WordでEnterキーを押しただけなのに文章が次のページへ飛ぶ場合は、改ページや段落の改ページ設定が原因です。
編集記号を表示すると、手動の改ページと段落設定を切り分けやすくなります。
余白を無理に狭くする前に、対象段落の設定を確認してください。
最初に編集記号を表示する
「ホーム」タブの「¶」をクリックして編集記号を表示します。
Windowsでは「Ctrl+Shift+8」でも表示を切り替えられます。
問題の位置に「改ページ」や「セクション区切り」がないか確認してください。
手動の改ページを削除する
「改ページ」と表示されている場合は、その文字列を選択してDeleteキーを押します。

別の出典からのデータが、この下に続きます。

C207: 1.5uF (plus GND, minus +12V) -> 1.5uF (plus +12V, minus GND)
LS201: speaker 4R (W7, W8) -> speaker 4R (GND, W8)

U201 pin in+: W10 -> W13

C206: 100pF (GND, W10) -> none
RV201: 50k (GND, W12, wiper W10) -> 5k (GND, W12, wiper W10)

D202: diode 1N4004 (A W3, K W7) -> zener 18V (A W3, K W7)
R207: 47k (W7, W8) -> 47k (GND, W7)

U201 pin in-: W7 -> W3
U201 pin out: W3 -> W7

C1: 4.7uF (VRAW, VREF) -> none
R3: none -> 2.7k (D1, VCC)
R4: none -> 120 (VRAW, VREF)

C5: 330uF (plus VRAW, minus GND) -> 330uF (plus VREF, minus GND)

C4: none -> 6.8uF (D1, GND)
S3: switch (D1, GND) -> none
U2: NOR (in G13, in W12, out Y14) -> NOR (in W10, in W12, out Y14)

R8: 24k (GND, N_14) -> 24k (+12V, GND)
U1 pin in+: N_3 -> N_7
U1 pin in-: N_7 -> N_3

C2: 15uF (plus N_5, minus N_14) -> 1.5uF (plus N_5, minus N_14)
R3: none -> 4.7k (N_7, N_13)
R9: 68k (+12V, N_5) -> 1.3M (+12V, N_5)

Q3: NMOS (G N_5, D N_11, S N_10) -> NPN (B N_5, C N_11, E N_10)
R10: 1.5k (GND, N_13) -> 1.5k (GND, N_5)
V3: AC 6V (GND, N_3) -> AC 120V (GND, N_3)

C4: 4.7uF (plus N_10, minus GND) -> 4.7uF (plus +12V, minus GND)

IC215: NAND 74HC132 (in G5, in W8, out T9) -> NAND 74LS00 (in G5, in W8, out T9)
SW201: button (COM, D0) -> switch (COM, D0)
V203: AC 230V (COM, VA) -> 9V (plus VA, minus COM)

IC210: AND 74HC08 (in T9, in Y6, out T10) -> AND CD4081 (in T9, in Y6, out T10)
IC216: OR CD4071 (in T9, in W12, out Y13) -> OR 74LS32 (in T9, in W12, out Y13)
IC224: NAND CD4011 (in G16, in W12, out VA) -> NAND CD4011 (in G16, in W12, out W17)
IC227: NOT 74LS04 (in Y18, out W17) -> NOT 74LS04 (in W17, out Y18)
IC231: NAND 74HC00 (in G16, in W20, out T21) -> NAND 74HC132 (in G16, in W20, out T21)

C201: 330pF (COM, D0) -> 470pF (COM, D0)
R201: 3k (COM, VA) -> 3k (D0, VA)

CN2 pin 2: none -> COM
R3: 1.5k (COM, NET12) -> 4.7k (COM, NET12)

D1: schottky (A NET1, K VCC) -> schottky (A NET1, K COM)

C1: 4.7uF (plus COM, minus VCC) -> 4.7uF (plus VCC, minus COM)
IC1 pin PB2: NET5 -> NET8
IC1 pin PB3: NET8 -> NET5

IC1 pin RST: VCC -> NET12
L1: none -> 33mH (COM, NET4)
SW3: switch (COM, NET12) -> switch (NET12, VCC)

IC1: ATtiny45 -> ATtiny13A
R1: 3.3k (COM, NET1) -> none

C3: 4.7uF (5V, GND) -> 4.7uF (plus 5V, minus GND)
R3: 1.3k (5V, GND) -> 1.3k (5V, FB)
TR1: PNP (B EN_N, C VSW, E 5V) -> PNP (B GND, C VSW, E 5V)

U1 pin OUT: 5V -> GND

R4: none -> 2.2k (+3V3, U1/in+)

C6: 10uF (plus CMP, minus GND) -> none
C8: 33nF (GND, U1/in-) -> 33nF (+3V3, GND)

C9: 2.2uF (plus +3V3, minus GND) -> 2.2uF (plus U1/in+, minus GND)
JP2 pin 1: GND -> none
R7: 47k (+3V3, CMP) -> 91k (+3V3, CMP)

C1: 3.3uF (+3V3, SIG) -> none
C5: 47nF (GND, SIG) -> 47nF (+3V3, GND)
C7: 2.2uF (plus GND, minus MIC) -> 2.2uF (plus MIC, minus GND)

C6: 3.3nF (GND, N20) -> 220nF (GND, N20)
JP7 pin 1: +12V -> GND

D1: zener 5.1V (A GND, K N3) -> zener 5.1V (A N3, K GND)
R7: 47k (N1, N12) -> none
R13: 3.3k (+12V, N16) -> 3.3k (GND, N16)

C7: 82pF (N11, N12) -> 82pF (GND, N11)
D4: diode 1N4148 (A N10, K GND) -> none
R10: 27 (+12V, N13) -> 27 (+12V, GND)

前の段落末尾にカーソルを置き、Deleteキーで削除することもできます。
Wordがページ末尾で自動的に行う改ページは削除できません。
自動改ページの位置は、段落設定や余白を調整して変更します。
「段落前で改ページ」を解除する
次のページへ移動する段落を右クリックし、「段落」を選びます。
「改ページと改行」タブを開き、「段落前で改ページ」のチェックを外します。
見出しスタイルに設定されている場合は、スタイル側の段落設定も確認してください。
「次の段落と分離しない」を解除する
見出しと後ろの文章がまとめて次ページへ移る場合は、「次の段落と分離しない」が有効な可能性があります。
移動した段落と直前の段落を選択し、「段落」の「改ページと改行」を開きます。
不要な段落の「次の段落と分離しない」をオフにします。
見出しと最初の本文を同じページに保つための正常な設定でもあるため、解除後の読みやすさを確認してください。
「段落を分割しない」を解除する
長い段落全体が次のページへ送られる場合は、「段落を分割しない」が有効になっています。
対象段落の「改ページと改行」で「段落を分割しない」をオフにします。
段落の途中でページが分かれてもよい文章にだけ適用してください。
セクション区切りを確認する
「セクション区切り(次のページから開始)」があると、必ず次ページから新しいセクションが始まります。
区切りが不要なら削除できますが、余白、用紙の向き、ヘッダー、ページ番号が変わる場合があります。
書式を分けたまま同じページへ続けたい場合は、連続する種類のセクション区切りへ変更します。
表や画像の影響を確認する
ページ末尾に大きな表や画像があると、次の段落を置く余地がなくなります。
画像のサイズと文字列の折り返しを確認し、表の行高が固定されていないかも調べます。
印刷レイアウト表示と印刷プレビューの両方で改ページ位置を確認してください。
まとめ
改行で次ページへ飛ぶときは、編集記号を表示して手動改ページとセクション区切りを探します。
区切りがない場合は、「段落前で改ページ」「次の段落と分離しない」「段落を分割しない」を確認します。
設定を解除した後は、見出しや表が読みづらい位置で分割されていないか確認してください。